Kornelimünster. The Early Modern Buildings at the Imperial Abbey
The Early Modern Buildings at the Imperial Abbey of Kornelimünster. Display of Relics and Imperial Representation at a Foundational Site of the Holy Roman Empire
Founded between 814 and 817 by Louis the Pious and thus not only imbued with historical connotations but also endowed with prestigious relics – in particular three pieces of cloth from the Passion of Jesus Christ, which originally came from Charlemagne's collections – the Imperial Abbey of Kornelimünster was an important memorial to the founding of the Holy Roman Empire by the Carolingians. From the early 16th century onwards, its abbots therefore sought to prominently showcase both the relics and their own role as their custodians. To this end, they erected two additional naves with a devotional balcony and a display window, an octagonal chapel at the main apse and, from 1721, new convent buildings in the form of a cour d’honneur of Baroque inspiration.
However, while the medieval parts of the abbey church were comprehensively examined even in the 1960s, the later interventions have hardly received any attention.

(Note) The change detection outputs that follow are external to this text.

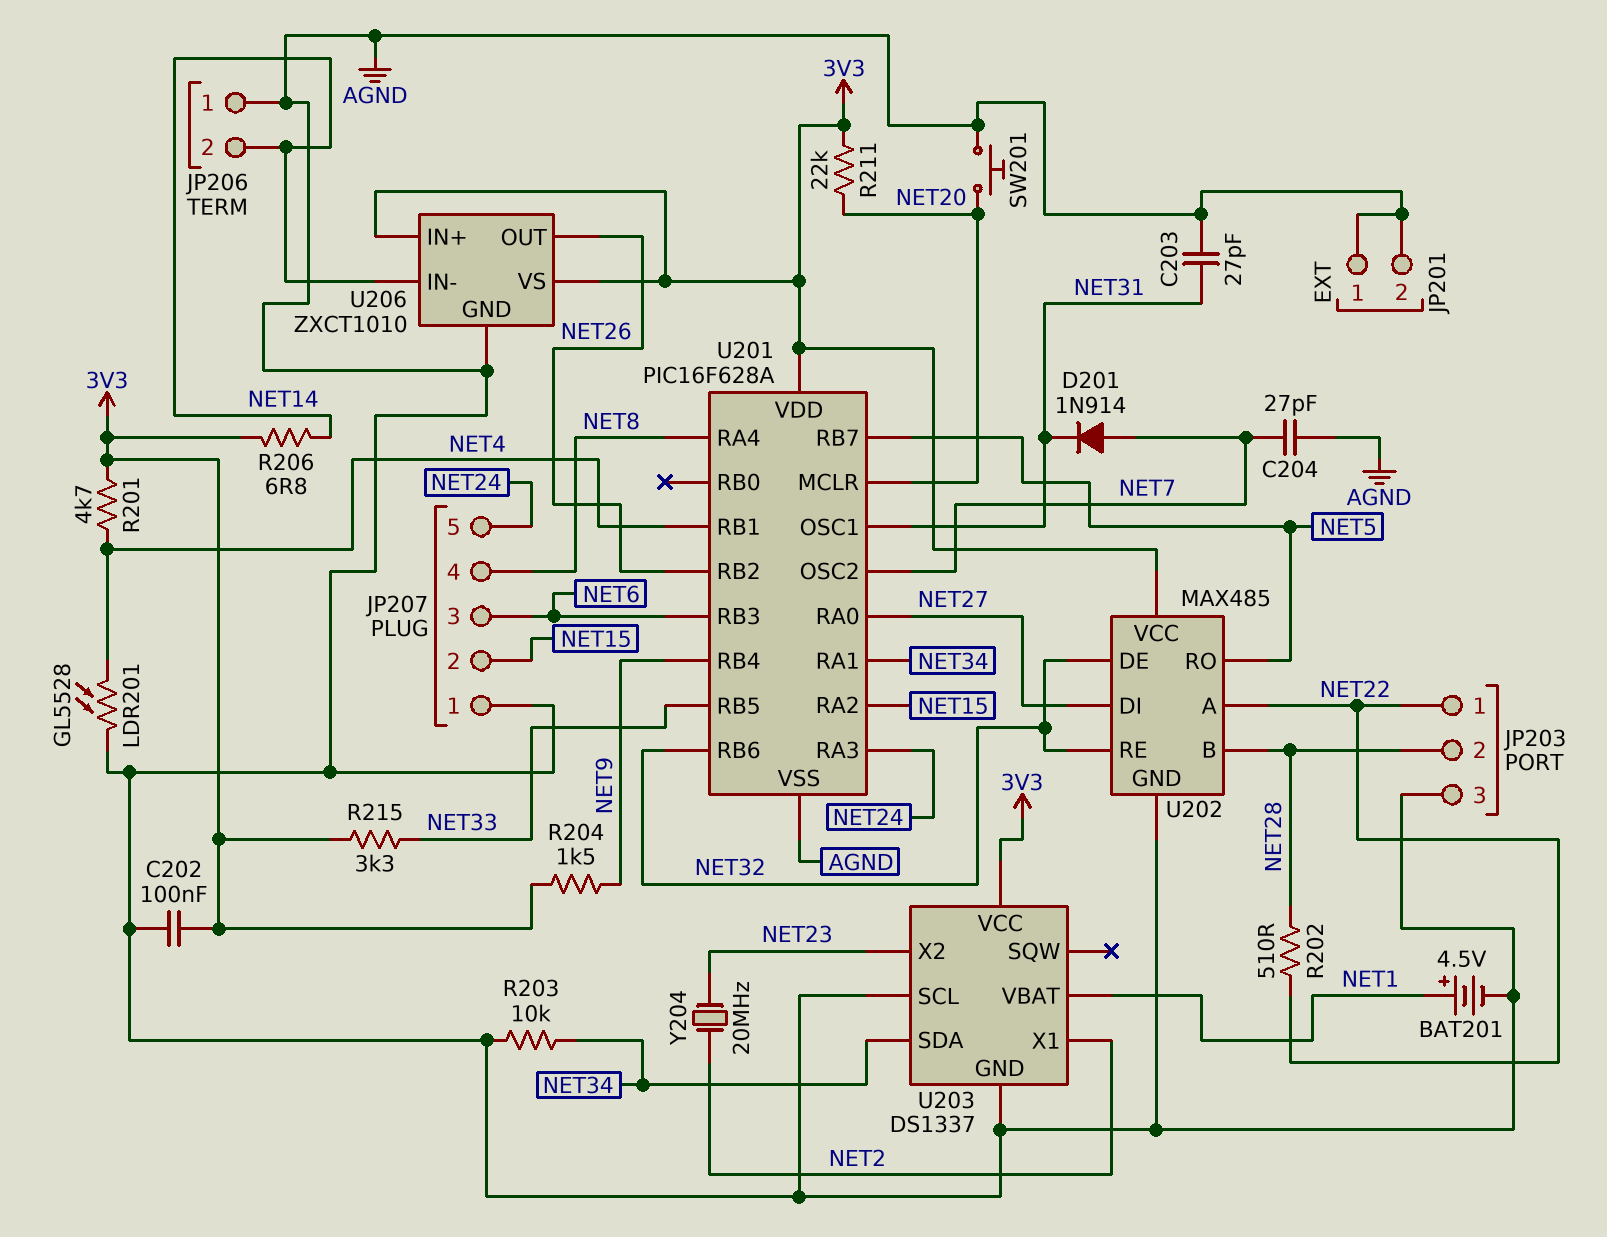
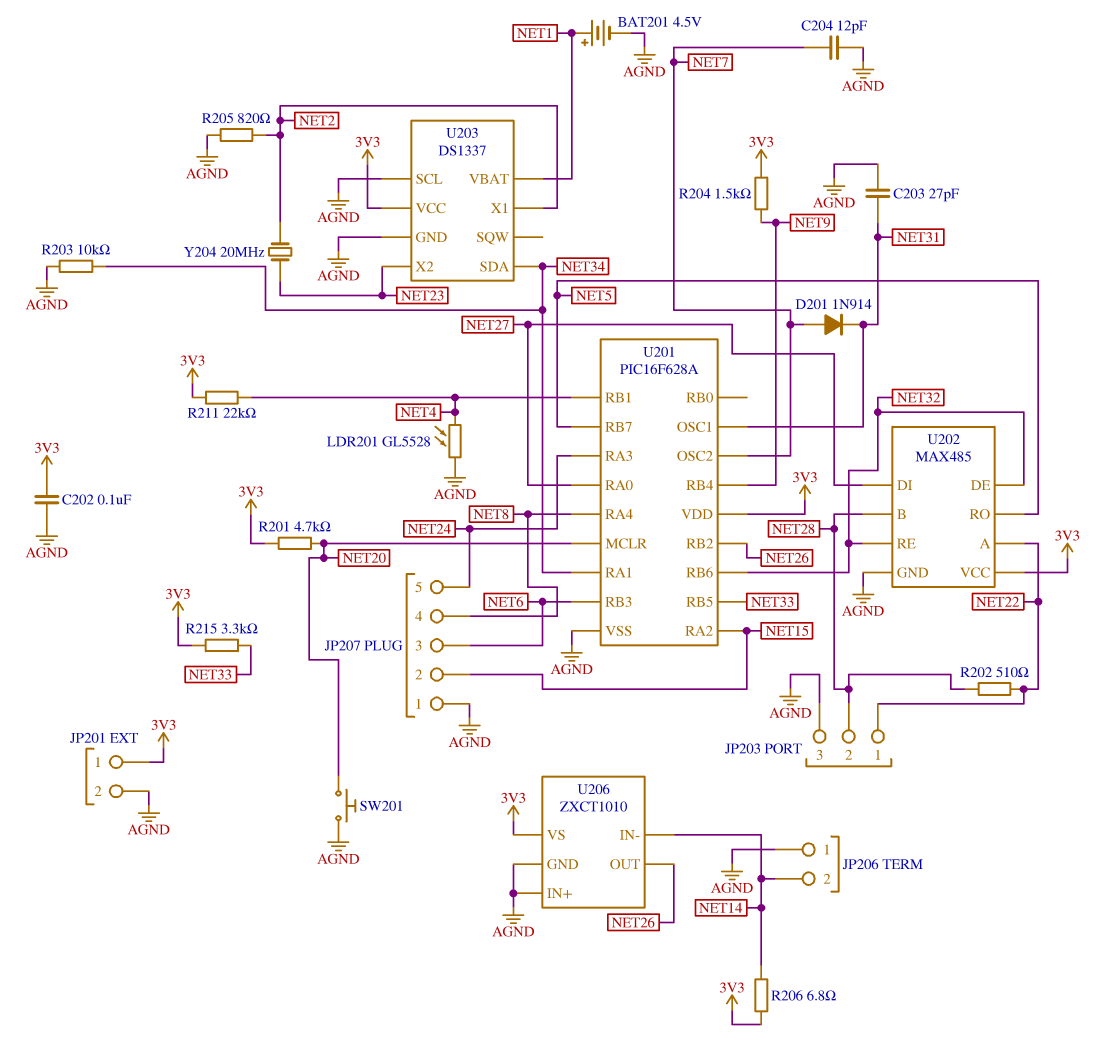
C204: 27pF (AGND, NET7) -> 12pF (AGND, NET7)
JP201 pin 1: AGND -> 3V3
R201: 4.7k (3V3, NET4) -> 4.7k (3V3, NET20)
R205: none -> 820 (AGND, NET2)
R211: 22k (3V3, NET20) -> 22k (3V3, NET4)
U206 pin IN+: 3V3 -> AGND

In 2017, the Chair of Architectural History, together with kunsthaus nrw and various student research teams, has therefore started a detailed investigation into the chronology and use, as well as the architectural ideas and motivations of the Early Modern abbey buildings, based on the methods of building archaeology. Key themes include the abbot's residence with its façade and its sequence of Grand Staircase and Imperial Hall, the visitors' wing with its apartments and banqueting hall, the structures used for the actual presentation of the relics, and the resulting consequences for the format and rituals of the presentation ceremony.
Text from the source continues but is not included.